Зато не только согласен, но вдесятеро бы усилил то, что Вы пишете о Цветаевой и ее посланиях Штейгеру. Такого глупого и жалкого бабьего вздора я давно не читал, хотя Иваск и уверяет, что это все оттого, что я-де «не понимаю». Нечего понимать, сплошной позор и «нарциссическая» чепуха! А этот болван Елита пишет в предисловии, что это — лучшее, что Цветаева «создала»[119]. Будь я редактором, ни за что бы всего этого не напечатал. Я сейчас en plein[120] в Малларме (мне нужно это для балета[121]), и, м. б., потому я и возмутился особенно Цветаевой: переход по человеческой тональности слишком уж резок. Впрочем, по этому нельзя судить. Помню такой случай: я читал Расина, а потом сразу, по долгу службы, взялся за «Горе от ума», которое вообще скорее люблю. Нельзя читать: дрянь, суетливо, легко, если перейти от «Федры», например. Так и с Малларме. Кстати, читали Вы его? Чем больше я в него вчитываюсь, тем больше его люблю и им восхищаюсь в противоположность Valery, который в сравнении с ним — светский болтун и без того внутри, без чего нельзя быть поэтом.
Ну, выходит не письмо, а статейка. X. «прочел с удовольствием», как написал Николай II[122]. Так же «В лесу» и Кленовского[123]. Миры рушатся, близко светопреставление, но русская поэзия не унывает.

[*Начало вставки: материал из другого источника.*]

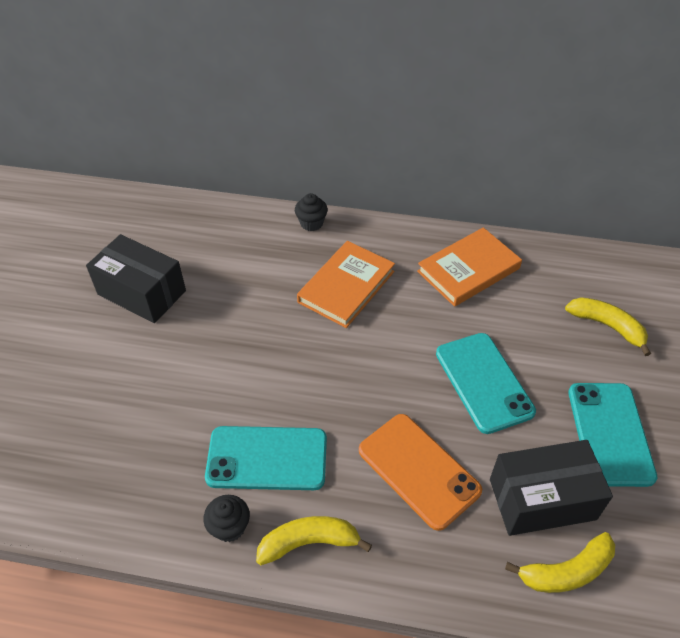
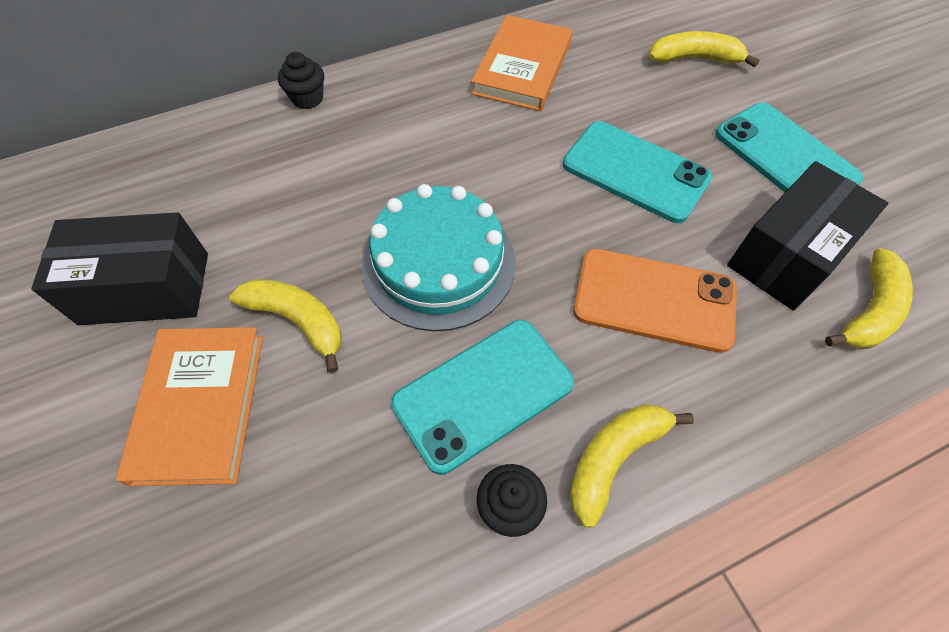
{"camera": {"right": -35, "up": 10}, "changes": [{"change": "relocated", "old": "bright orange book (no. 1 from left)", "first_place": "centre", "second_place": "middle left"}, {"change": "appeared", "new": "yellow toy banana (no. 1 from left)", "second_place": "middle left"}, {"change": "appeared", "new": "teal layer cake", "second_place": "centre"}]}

До свидания. Пишите, если хотите доставить радость «одинокому старику» (это не Николай II, а Тургенев).
Ваш Г. Адамович.
Я послезавтра еду в Париж, до 20 апреля: 7, rue Frederic Bastiat, Paris 8е.
13
104, Ladybarn Road Manchester 14
20/I-57
Дорогой Игорь Владимирович
Спасибо за пожелания и поздравления к Новому году и Рождеству Христову.